Until that day, that day was our son Brendan’s birthday.
Always, always a happy day. A day, in our home, to celebrate life. Our own Brendan’s
life.
But that was before September 11th became 9.11.
Before Brendan’s birthday became a remembrance of things past, that past all at
once lit against sudden darkness. Before Afghanistan. Before Iraq. Before Homeland
Security and pre-flight pat-downs. Before any of us thought any of us had
anything to fear.
And now…
The pages of history dog-eared by columns burning. By
pictures of the lost, taped and thumbtacked, sunlit by day in that last summer,
by night by candle. By hope, tears, anger, memory, grief, revenge and, for
some, an uncentered joy.
And Brendan himself, today 27, a decade after a teenager’s
birthday was hijacked and made his generation’s Pearl Harbor?
Four years in New Orleans, helping to rebuild after Katrina.
Two stints in Haiti after the earthquake.
And just yesterday home from Japan, after months doing his
part to undo a tsunami.
A life, so far, well lived.
But all those other lives lost.
Those many thousands of lives, these many thousands of days
later.
The good those lives, left to live, might have done. The
love they would have shared. Those other hearts, those hearts the lost
themselves once loved, not ever broken.
And today?
Today we remember things past, even as we imagine that
future all those lost would have all of us imagine.

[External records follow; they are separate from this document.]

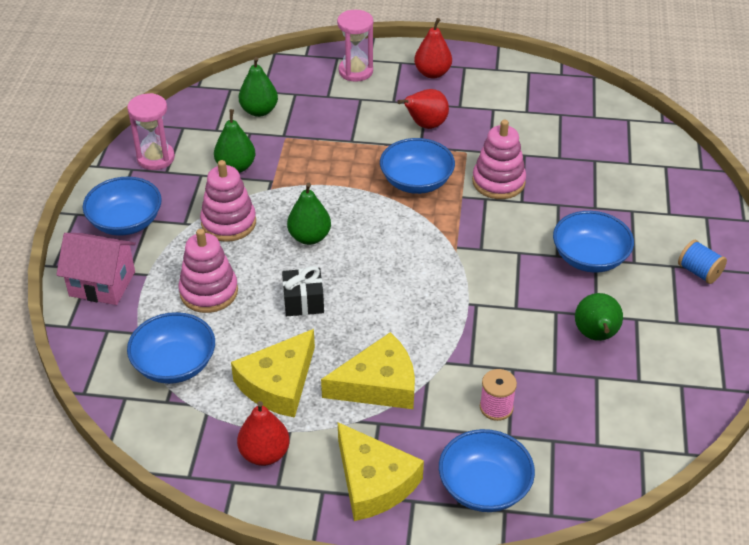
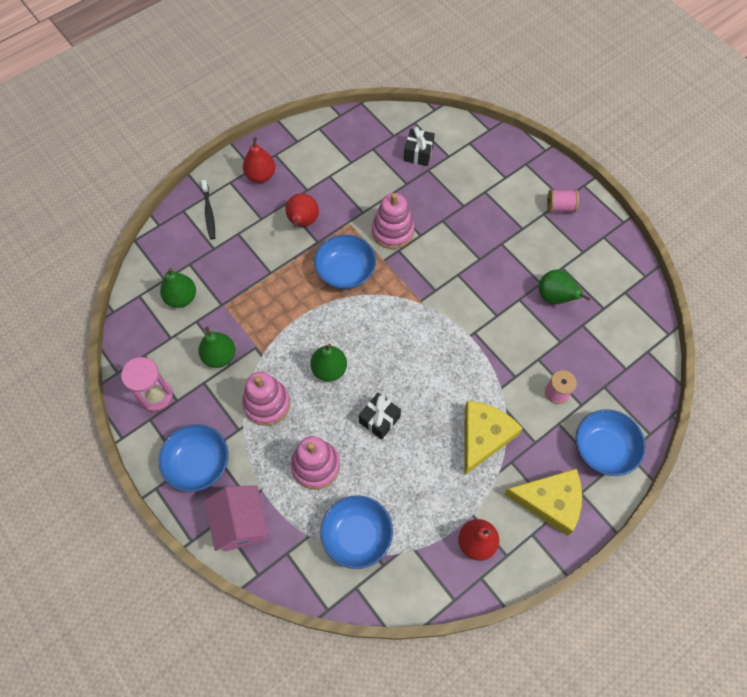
camera: 45 degrees left, 20 degrees up
(102, 284) = (241, 523): pink house -> pink house turned 75 degrees counterclockwise
(278, 383) = (430, 489): yellow cheese -> none
(355, 71) = (209, 213): pink hourglass -> black toothbrush
(589, 258) = (497, 245): blue bowl -> none
(601, 143) = (418, 153): none -> black gift
(699, 272) = (560, 207): blue spool -> pink spool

And here at home, here in this small town in Iowa, here at
this old yellow house that has already seen its share of history, watched so
many lives quietly come, quietly go. A house that has heard laughter dampened by
time. The laughter of children who lived their lives, only in time to
themselves become ghosts. An old yellow house that remembers, in its way, all
those who passed this way.
Here at this old house, we today celebrate life. Celebrate Brendan.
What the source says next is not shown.